I've been enjoying getting to know the album "Shock!" from the Gareth Williams Power Trio with Laurence Cottle and Ian Thomas. The album launch will be at a three-night residency at Ronnie Scott's from 19 March to 21 March.

The 9th Edition of the Penguin Guide by Brian Morton and the late Richard Cook (a serious brick...14,000 CDs, 1,646 pages) categorizes Williams as "one of Britain's best accompanists."

I've been thinking about that word "accompanist"... At one of the gigs of my life in the theatre in Brecon in 2007, yes, Williams' trio was indeed billed as "accompanying" Joe Lovano. But what I remember most vividly was Joe Lovano's face when he clocked Williams' soloing!
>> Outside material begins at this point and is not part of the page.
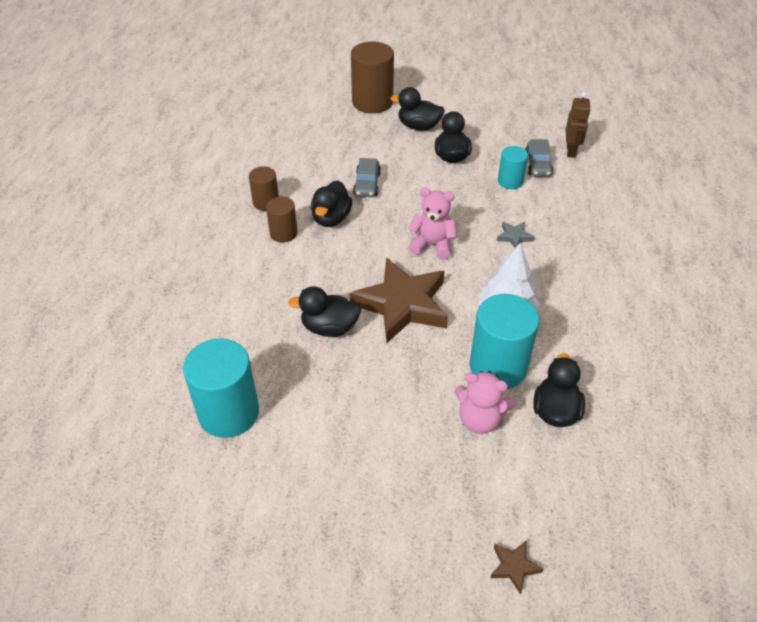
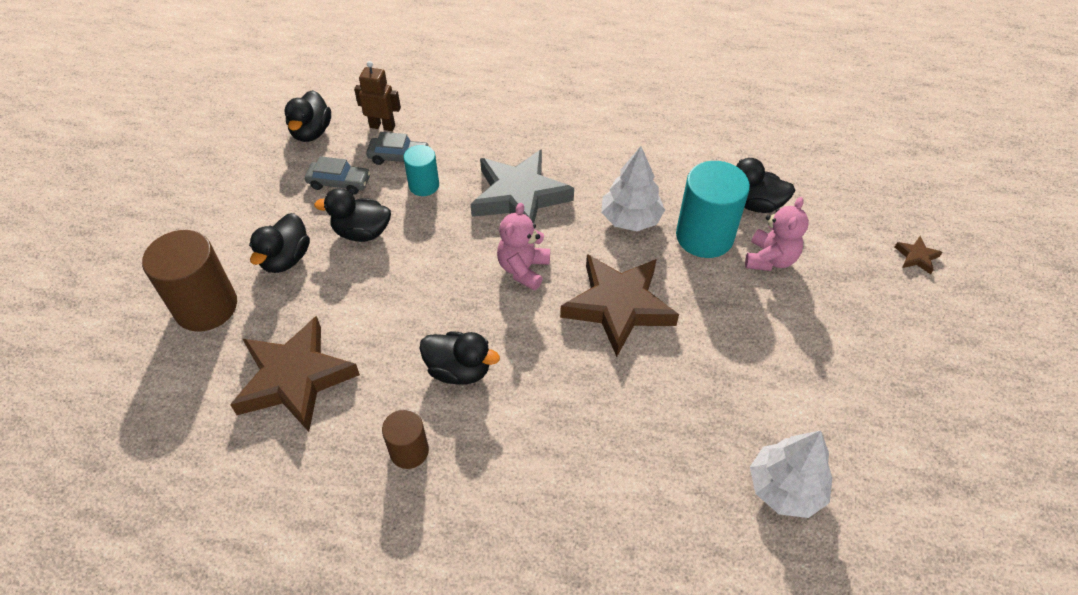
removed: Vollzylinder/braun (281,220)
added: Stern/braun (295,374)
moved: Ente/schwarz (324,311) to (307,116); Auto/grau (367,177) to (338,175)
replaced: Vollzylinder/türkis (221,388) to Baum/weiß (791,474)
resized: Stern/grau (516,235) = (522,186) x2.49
So I'd rather say "one of Britain's best musicians." (By the way, here's some fun stuff about Williams from the Associated Board's Sound Junction site. )

My wordy, nerdy side for a paragraph.....What I love about Williams improvisatory language that it combines boldness and certainty with guilelessness and constant exploration. He stays within the phrase, yet also reaches out to explore beyond it. He repeats/extends/grows/insists. The listener is drawn in, is helped, is handed the internal logic, but Williams is constantly using simple materials to set up and resolve both rhythmic and harmonic tension.

Or simply put, I find it a mesmerising voice of which I can't get enough.

For me, the two different recording sessions for this album, interspersed freely on the album, inhabit different sound-worlds. In the old days they might have been an A-side and a B-side. There are eight tracks of acoustic grand piano from one session, leaning more obviously towards the jazz piano trio tradition. And five on an unnamed Fender Rhodes-ish electric keyboard from the other session, where the language becomes more rock/funk. High quality is consistent: Williams, Cottle and Thomas speak both languages with total fluency, and balance/sound are excellent.

My highlight from the piano session- it speaks straight to the heart- is the slow, meditative "Zelda," dedicated to Williams' daughter. Delicate expression, with both Cottle and Thomas sensitive and utterly supportive. I get the palpable sense of, say, the reaching out of a child's arm. It's very touching. And, by contrast, from the electric set it's the irresistibly bouncy restless, funk-energetic feel of "Some In." Great stuff.